Step 1 - Start Rust Contract
Step 1: Start Rust Contract
This guide is based off of the template blended application in this Github repo.
Make sure the gblend tool is installed to continue. Check with:
gblend --version
1.1 Project Initialisation
To start the project, you'll follow similar steps as in the Rust contract dev guide (only with different names).
# Create a project called my-blended-template
gblend init my-blended-template
You can do some housekeeping by removing default files:
rm src/BlendedCounter.sol
rm script/BlendedCounter.s.sol
rm test/BlendedCounter.t.sol
In this step of the guide we'll focus on the Rust contract, which can be found at src/power-calculator.

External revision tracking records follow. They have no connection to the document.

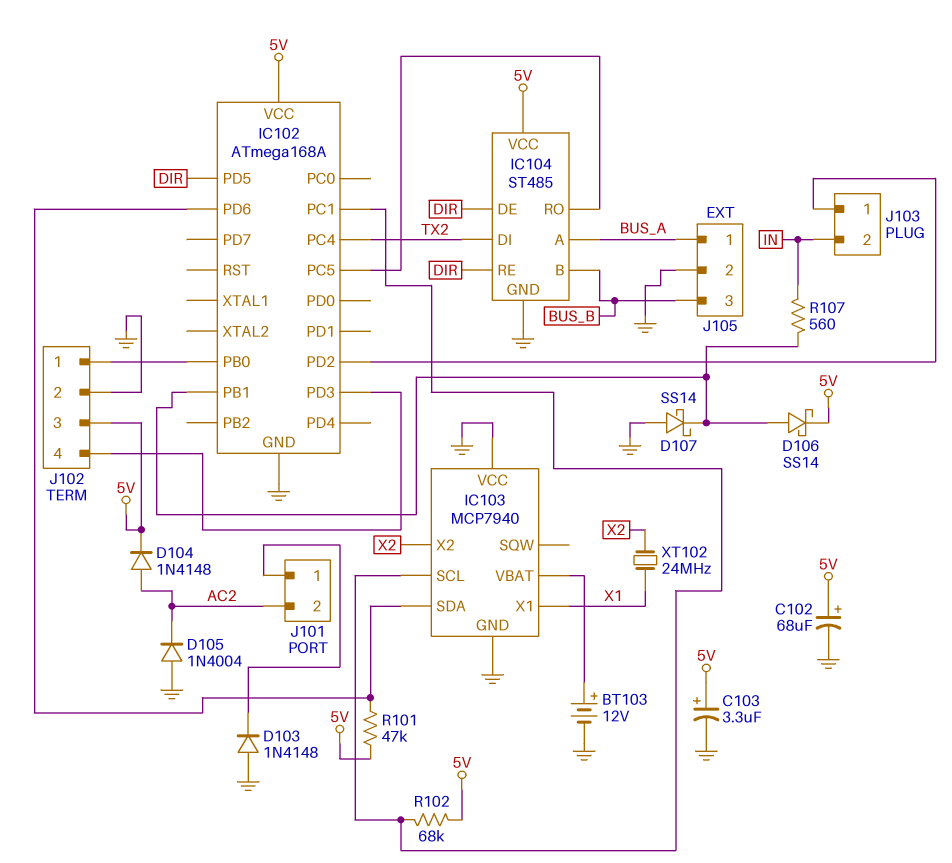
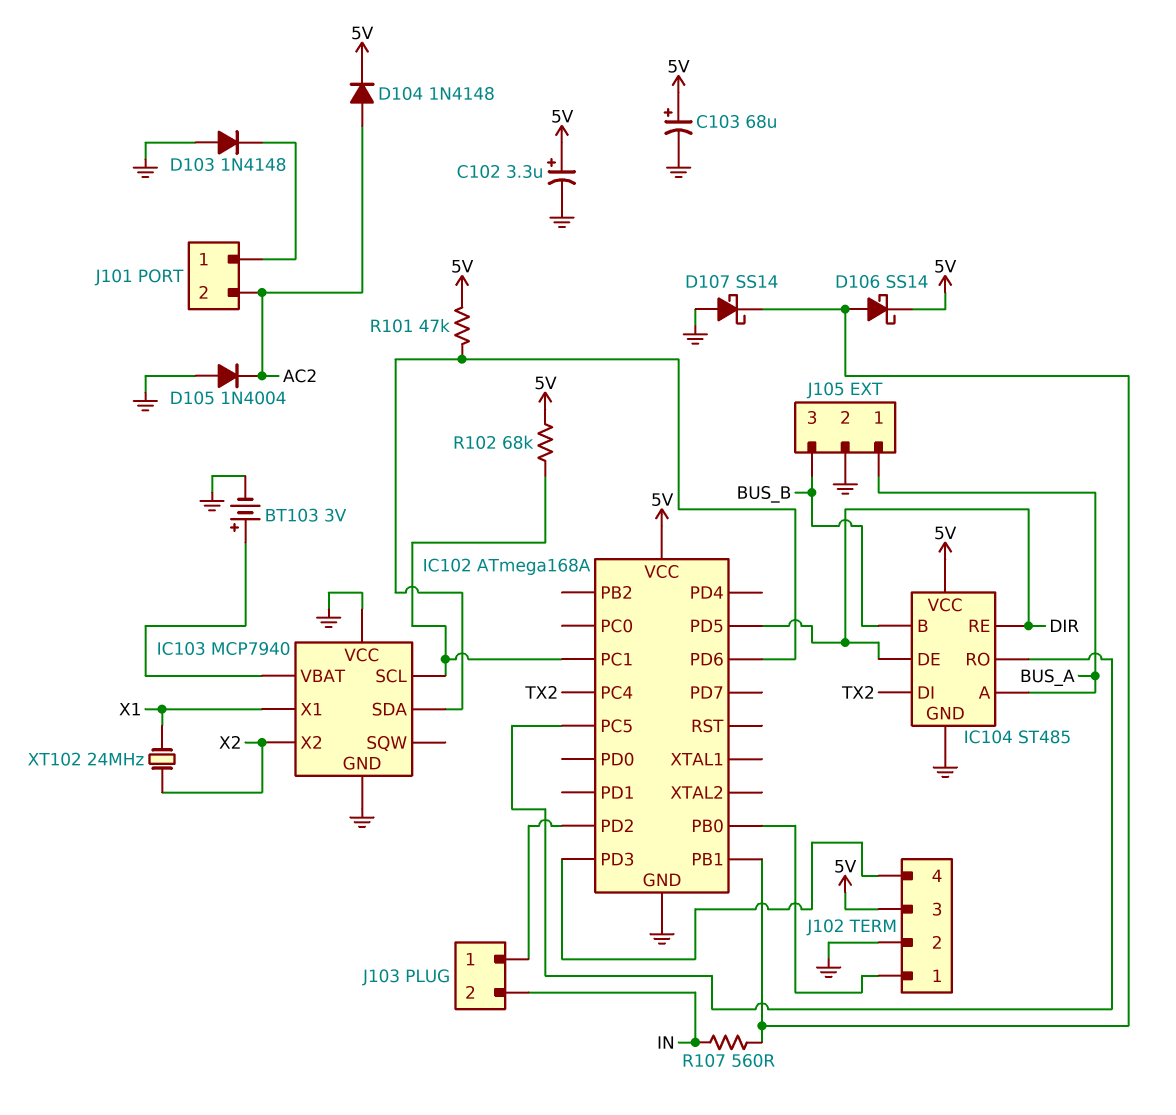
BT103: 12V (plus IC103/VBAT, minus GND) -> 3V (plus IC103/VBAT, minus GND)
C102: 68uF (plus 5V, minus GND) -> 3.3uF (plus 5V, minus GND)
C103: 3.3uF (plus 5V, minus GND) -> 68uF (plus 5V, minus GND)

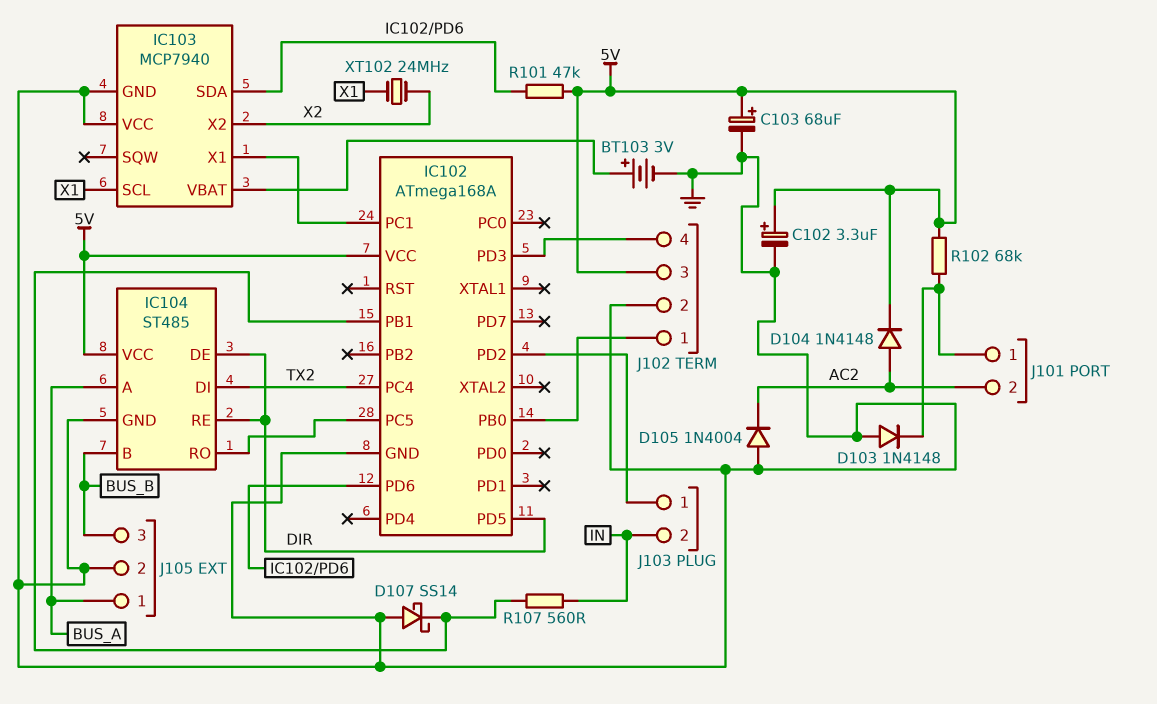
D106: schottky SS14 (A IC102/PB1, K 5V) -> none
IC103 pin SCL: IC102/PC1 -> X1
IC103 pin X1: X1 -> IC102/PC1
R102: 68k (5V, IC102/PC1) -> 68k (5V, J101/1)

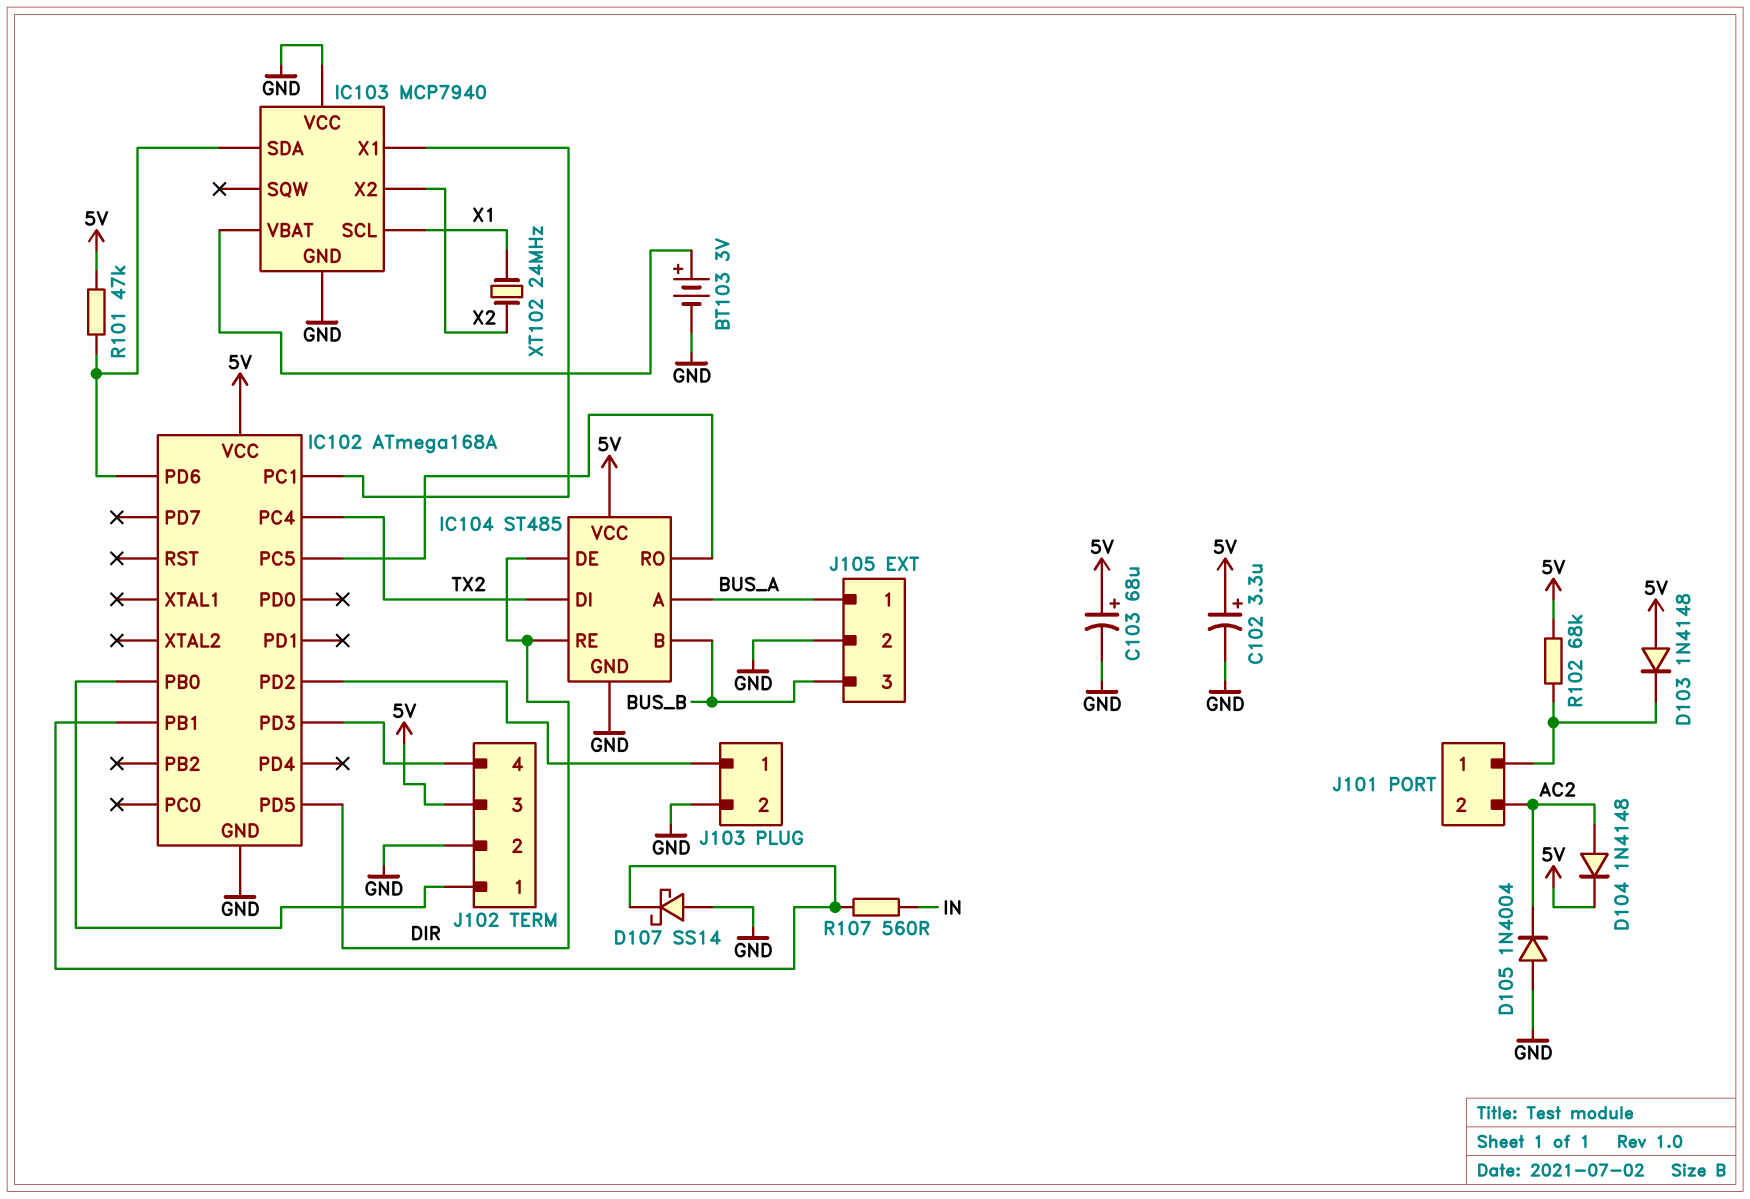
D103: diode 1N4148 (A GND, K J101/1) -> diode 1N4148 (A 5V, K J101/1)
J103 pin 2: IN -> GND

Rename the Rust contract folder and package:
- rename
src/power-calculatorfolder tosrc/rust-evm-test
mv src/power-calculator src/rust-evm-test
- rename package name in
src/rust-evm-test/Cargo.tomlto "rust-evm-test"
awk '
BEGIN { in_package = 0 }
/^\[package\]/ { in_package = 1; print; next }
/^\[.*\]/ { in_package = 0 }
in_package && /^name *= *".*"/ { print "name = \"rust-evm-test\""; next }
{ print }
' src/rust-evm-test/Cargo.toml > tmp.toml && mv tmp.toml src/rust-evm-test/Cargo.toml
1.2 Write the Rust Smart Contract with Fluentbase SDK
Now you'll move on to writing a Rust smart contract with Fluentbase SDK. Find the contract source file in src/rust-evm-test/src/lib.rs. This is the file you'll edit...
This contract demonstrates how to use Fluentbase SDK to enable interoperability between Solidity and Rust (WASM) contracts, allowing Solidity contracts to call Rust functions with compatible data types.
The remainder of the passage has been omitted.